Anonymous browsing, while necessary to ensure one's privacy, can be misused by a lot of people. Ex. People use Tor to download Torrents containing movies, and other copyrighted data, which causes a huge loss to many companies. Since Tor follows end end encryption, it makes it almost impossible for tracking.
What it does
This program uses Machine Learning techniques to detect which website the user might've visited using Tor, by figuring out the pattern in the packets sent and received.
How I built it
Wireshark is used to sniff the packets being transmitted and received. Then I used Feature Engineering which would help in getting useful features for the data to figure out patterns in communication between the host and the Tor Server. A Support Vector Machine with a Radial Basis Function Kernel suited best for this task. Packet sniffing is done using Wireshark, and the training was done using Scikit.
Challenges I ran into
Had a few problems installing and setting up Tor since I've mostly focused on Data Science and Machine Learning so far. Feature Engineering is a complicated task, it's hard to figure out what features are good for the training data.
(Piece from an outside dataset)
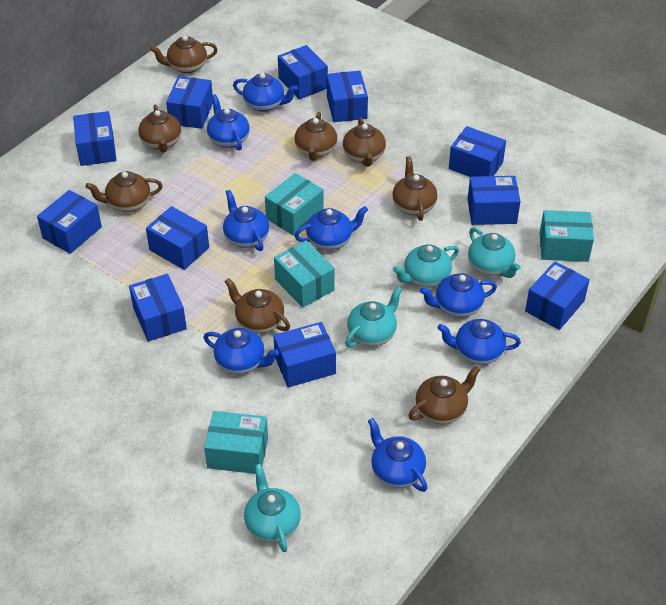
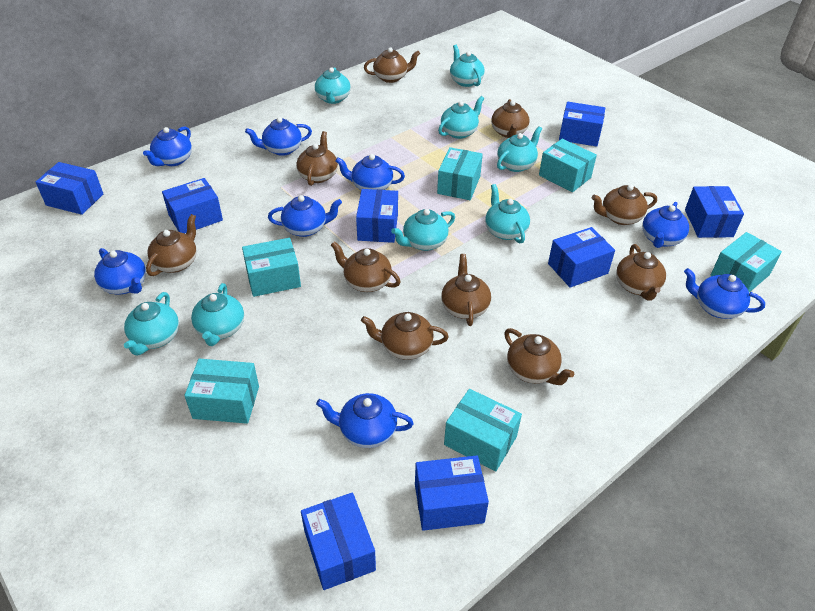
blue box: 11 -> 8
brown teapot: 8 -> 10
turquoise box: 4 -> 6
turquoise teapot: 4 -> 8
Accomplishments that I'm proud of
I'm glad I learnt to build a tool that can help misuse of copyrighted data, and hopefully in future , can also be extended to tracking thieves, terror groups, etc.
What I learned
Pattern recognition with Machine Learning is a really important task. The most important task is feature engineering.
What's next for Anonymous browsing tracker
We can improve the accuracy of prediction using deep learning. I will be using a Siamese Recurrent Neural Network which is a powerful model capable of pattern recognition, although it has only be used for Sentence Similarity so far. This code will be uploaded next week.